At Republic, a recently opened restaurant in Takoma Park, Robison, a 26-year-old bar manager, is working to become the “everything-but-wine professional.”
It begins with a mantra of anything wine can do, beer can do better — whether with cheese or fish.
Robison recently learned that he is now one of over 1,000 certified cicerones internationally — similar to a wine sommelier. It’s a title recognizing a deep understanding of beer.
“I’m a huge beer nerd,” Robison said.
He started a career in finance, gathering money to finance his dreams. Six months into the a New York City job, he realized that doing sales and trading computation was never what he wanted to with this life.
“I just didn’t enjoy the people. I didn’t get enough human interaction,” he added.
He decided to act on a long-term desire to go into the restaurant business.
And the logical thought processes from a finance background helped tremendously in bartending, Robison said. It’s not a total jump to go from mathematics to developing syrups for drinks, he said.
Zagat, a well-known restaurant guide, recently featured Robison as one of eight “up-and-coming” bartenders to watch in the Washington, D.C., area.
For that feature, Robison listed whiskey as his favorite spirit and said the cocktail of which he’s proudest is the “Primitive American” (Small’s American Gin, Catoctin Creek Rye Whiskey, Pierre Ferrand Dry Curacao, lemon juice, sugar).
After leaving New York, he spent a year around a bar, a brewery and books. Robison lived at his parents’ house in the suburbs during what he jokingly calls his “sabbatical.”
“I had a full year of devoted study because there was nothing else for me to do,” he said.
It was a calculated move. Three years ago, Robison saw that the D.C. restaurant scene was “in the process of exploding” as people began living in the city rather than commuting. Living at his parents’ house in Virginia helped him get into the growing market of restaurants and bars around the metro area.
A self-proclaimed beer advocate, Robison is well-versed in brewing beer and even follows legislation affecting beer.
“[Montgomery County] is the only place in the entire world where I have to buy beer from the government,” he said, referring to the county’s control of alcohol sales, “and for, like, a beer advocate, that’s the worst imaginable thing.”
Margins of profit for beer are so low to begin with, Robison said, it makes it difficult when the government is in charge of the process.
“They don’t have any business being in this business,” he said. “You have a government monopoly operating in a private industry.”
Robison’s beer advocacy fits in at the restaurant, which only sells beer from local breweries.
According to Robison, he’s not the only nerd at the resturant.

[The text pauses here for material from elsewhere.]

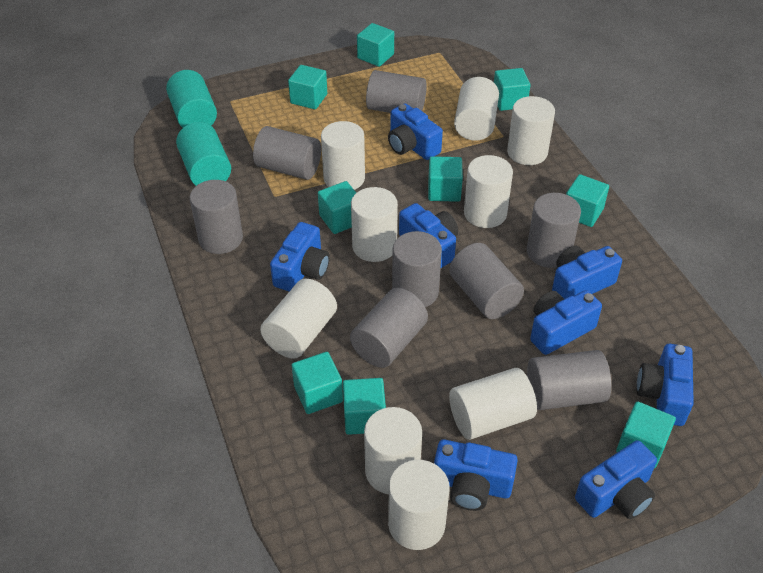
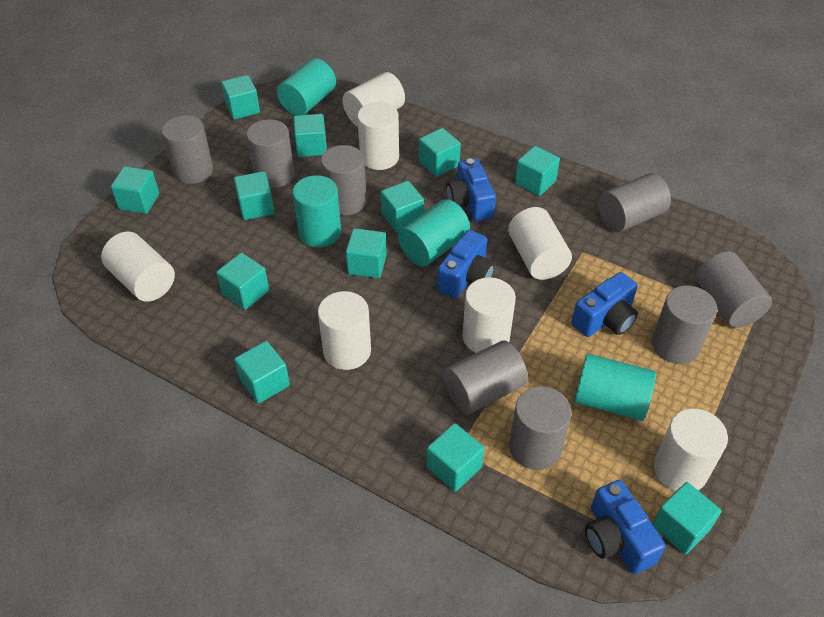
blue camera: 8 -> 4
turquoise cube: 9 -> 12
turquoise cylinder: 2 -> 4
white cylinder: 9 -> 7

The entire staff “geeks out,” providing local, seasonal products with a menu that plays on the history behind Takoma Park. The entire feel of Republic is a laidback environment with local food.
“Everything awesome with zero pretension,” Robison said.
Bartending goes past the mixology of drinks, though, behind the bar where you’re a friend for whomever is sitting at the counter.
It’s why Robison wouldn’t say what his favorite drink to make is — it depends on who that person is.
“I like whatever makes you happiest,” he added.
All Robison asks: “Please tip accordingly.”